A Palazzo degli Scalzi, l’artista romagnolo dialoga con dieci dipinti inediti del pittore seicentesco

Un particolare de «La bocca IX» (2022) di Nicola Samorì
Marta Paraventi |  | Sassoferrato

La 71ma edizione della Rassegna Internazionale d’Arte | Premio G.B. Salvi, la più longeva in Italia dopo la Biennale di Venezia e il Premio Michetti di Francavilla al Mare, ospita la mostra «Salvifica. Il Sassoferrato e Nicola Samorì, tra rito e ferita», a cura di Federica Facchini e Massimo Pulini, allestita presso Palazzo degli Scalzi fino al 15 gennaio.

L’originalità della mostra consiste nel presentare opere di Nicola Samorì in dialogo con dieci dipinti inediti del pittore seicentesco Giovanni Battista Salvi detto il Sassoferrato. Partendo dalla sua posizione estetica, i curatori hanno cercato, nello scenario contemporaneo, un ideale parallelo creativo. La scelta è caduta su Nicola Samorì, il cui lavoro testimonia non solo un incessante innesto tra la storia dell’arte passata e il tempo presente ma, come in quello del Salvi, un’attentenzione alla «riscrittura» di temi e modelli.

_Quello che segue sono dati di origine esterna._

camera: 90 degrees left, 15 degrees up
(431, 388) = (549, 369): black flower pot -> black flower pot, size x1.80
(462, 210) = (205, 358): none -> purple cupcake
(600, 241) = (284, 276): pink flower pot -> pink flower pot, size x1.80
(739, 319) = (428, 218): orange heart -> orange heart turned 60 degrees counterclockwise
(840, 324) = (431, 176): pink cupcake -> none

Tele giovanili classiciste come «Amorino con chitarra» e «Tre putti e un tritone», redazioni inedite e autografe dell’«Addolorata», «Annunziata» e «Salvator Mundi», la ritrovata «Madonna col Bambino e san Giovannino», la «Vergine orante» del manifesto, sono poste a fianco delle interpretazioni eseguite per l’occasione da Nicola Samorì.

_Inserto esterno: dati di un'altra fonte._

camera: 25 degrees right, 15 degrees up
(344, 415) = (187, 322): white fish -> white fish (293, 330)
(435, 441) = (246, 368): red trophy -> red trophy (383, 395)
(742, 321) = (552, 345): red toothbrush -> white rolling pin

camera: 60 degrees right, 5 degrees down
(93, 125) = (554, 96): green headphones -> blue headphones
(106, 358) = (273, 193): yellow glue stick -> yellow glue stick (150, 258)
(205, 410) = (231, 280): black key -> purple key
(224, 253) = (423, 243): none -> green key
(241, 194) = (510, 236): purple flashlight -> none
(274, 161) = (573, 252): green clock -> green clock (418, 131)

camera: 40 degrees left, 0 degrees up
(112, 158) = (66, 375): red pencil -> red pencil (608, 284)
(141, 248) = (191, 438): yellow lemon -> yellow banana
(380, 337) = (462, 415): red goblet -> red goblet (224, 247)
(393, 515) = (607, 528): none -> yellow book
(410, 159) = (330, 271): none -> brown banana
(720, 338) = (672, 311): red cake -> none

È nella serie «La bocca», dove si esplicita quel concetto caro a entrambi di «ripetizione differente», che si concretizza il dialogo più stretto tra i due artisti: se per il sentinate la reiterazione di un’immagine devozionale corrisponde a un mantra spirituale e salvifico, appunto, per l’artista ravennate diventa un’occasione per mostrare la ferita che invade lentamente lo spazio per poi risolversi in catarsi e rinascita, cosi come nelle sculture esposte «Lucia» (2019), «Artaud» (2021) e «Madonna del sasso» (2022), opera che evoca suggestioni formali derivate da un bassorilievo del XV secolo, attribuito al Laurana.